Published Sep 24, 2008Apron Strings is a food-centred, character-driven drama set in New Zealand. The film tells the parallel stories of two families struggling with interpersonal relationships and cultural identity.
Anita and Tara are estranged sisters. Anita (Laila Rouass) hosts a popular cooking show that exploits her Indian-ness and tries to capitalize on a culture she doesnt feel part of. The more traditional Tara (Leela Patel) runs a curry shop and unknowingly hires Anitas son Michael (Nathan Whitaker), who is seeking out the family and culture hes never known.
Down the street, Lorna (Jennifer Ludlam) runs a bakery and struggles with the ethnic diversification of the neighbourhood, as well as her grown, unemployed son Barry (Scott Wills), who sponges off her while accruing gambling debts, and the homecoming of her unmarried, pregnant, vegan daughter. Slowly, both families are forced to confront their dysfunctions and deal with the legacy of secrets and hurt that have piled up over the years.
Its a very well-observed film, intimately shot by first-time director Sima Urale, whose work here draws favourable comparisons to the likes of Mike Leigh and John Sayles. Urale uses lingering close-ups on both people and food to draw the audience deep into the world of the film. She is helped by an ensemble of truly talented actors, each layering their performance with the nuance and subtlety to rise above stereotypes and stock characters.

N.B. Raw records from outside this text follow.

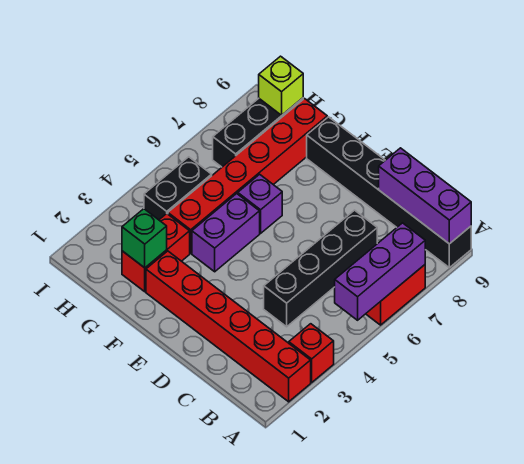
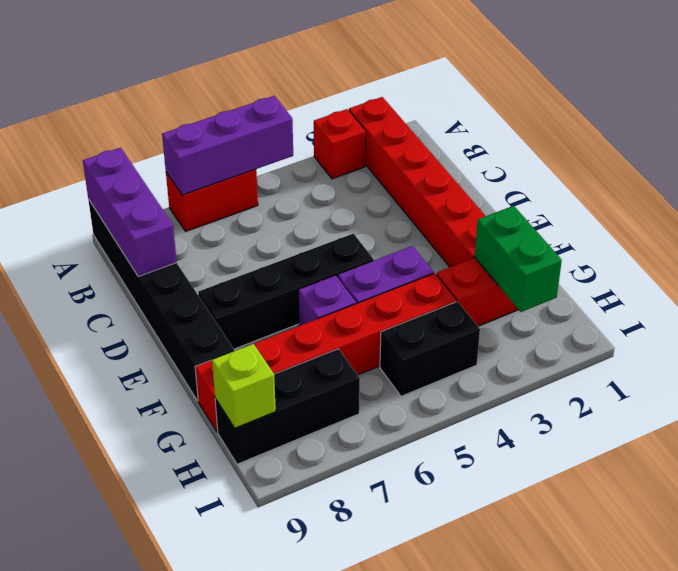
black brick C4:C7 level 1 -> black brick E5:E8 level 1
green brick G2 level 2 -> green brick G2:H2 level 2

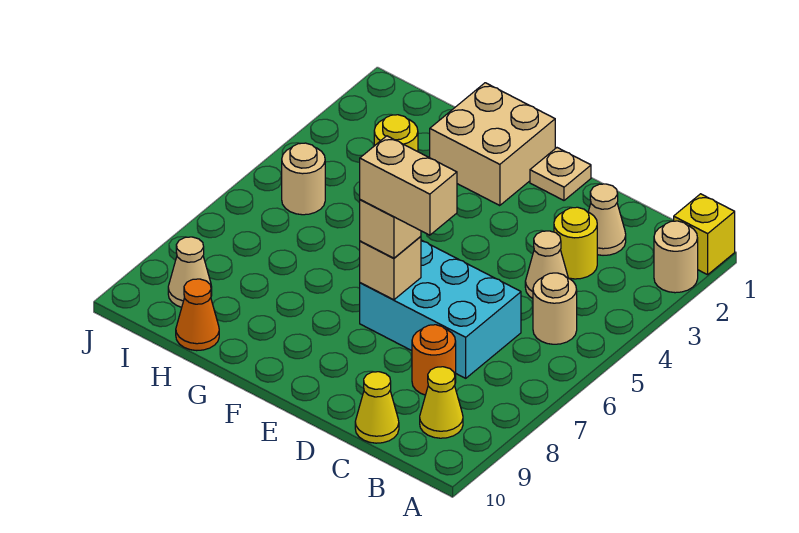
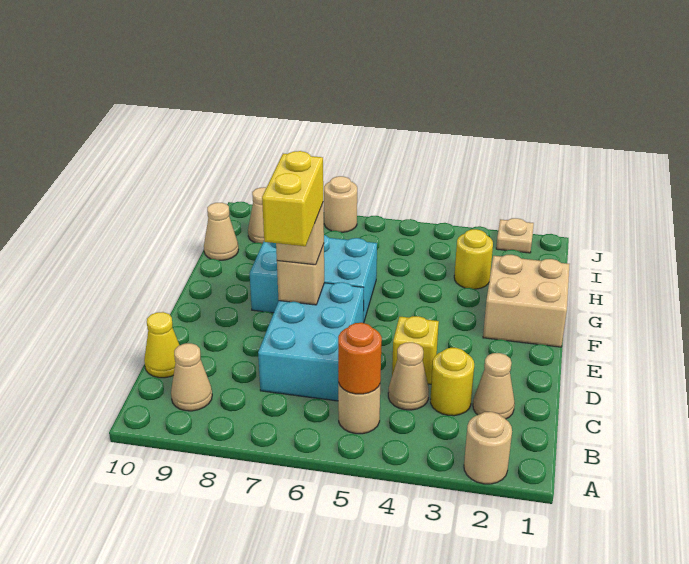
yellow brick A1 level 1 -> yellow brick D4 level 1
yellow cone B9 level 1 -> tan cone B9 level 1
orange round brick C8 level 1 -> orange round brick B5 level 2
tan brick D7:E7 level 4 -> yellow brick D7:E7 level 4
tan plate E1 level 1 -> tan plate J2 level 1
none -> cyan brick F6:G8 level 1
orange cone H10 level 1 -> tan cone H10 level 1
tan round brick I5 level 1 -> tan round brick J7 level 1

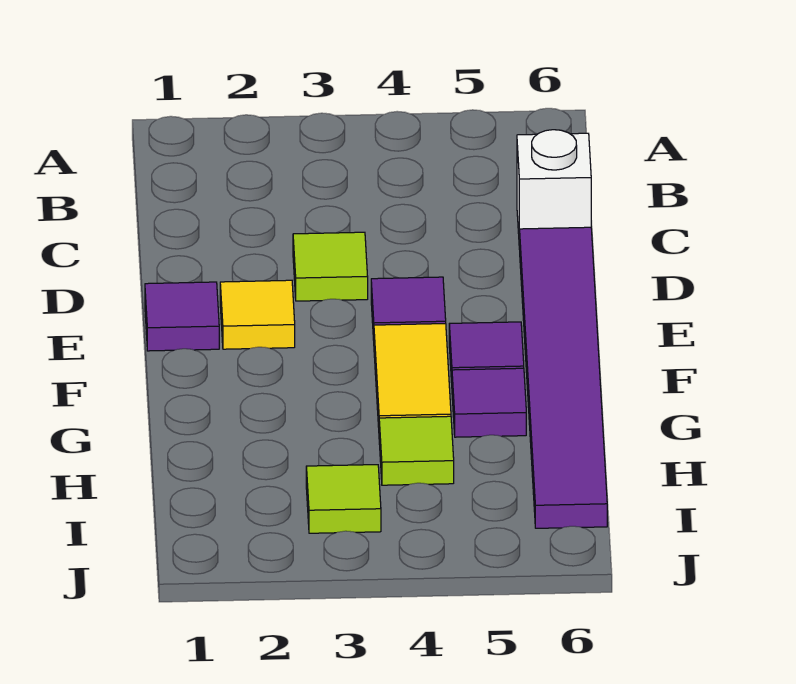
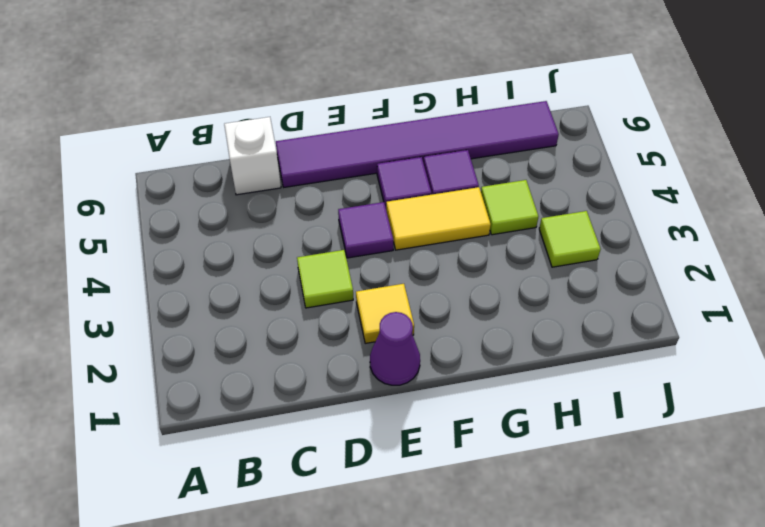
purple tile E1 level 1 -> purple cone E1 level 1

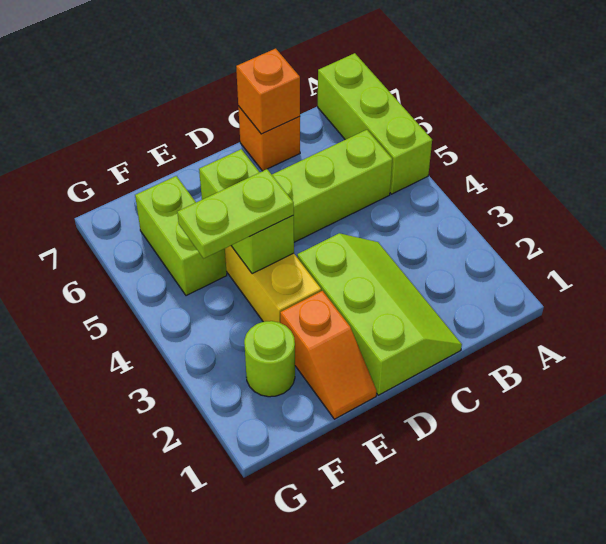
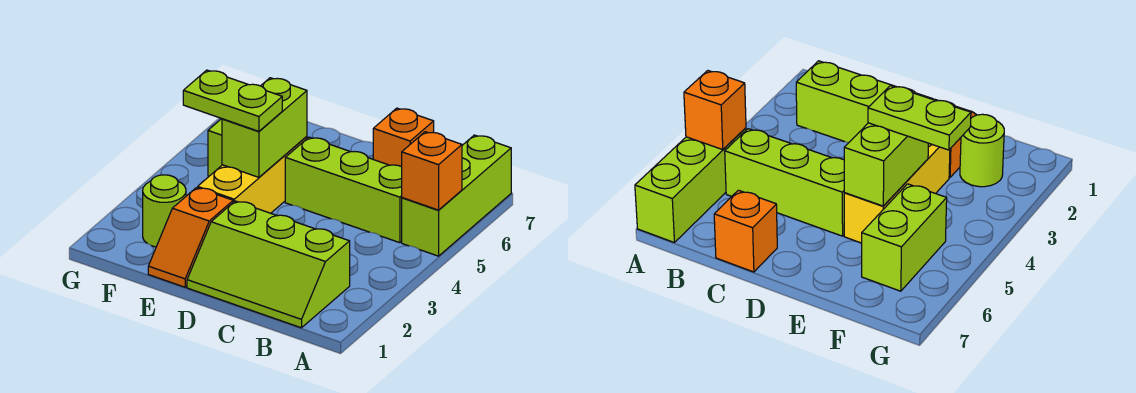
lime slope C1:D3 level 1 top D -> lime slope B1:D2 level 1 top 2
orange brick C7 level 2 -> orange brick A5 level 2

The script is a bit overwritten, at times, but for the most part allows the audience to draw its own conclusions about the complicated family dynamics. Theres a lot of heartbreak and disappointment in the film, which gets increasingly sad as the betrayals are revealed, but it is not without hope, as most characters eventually move towards some kind of redemption. (Great Southern Film LTD.)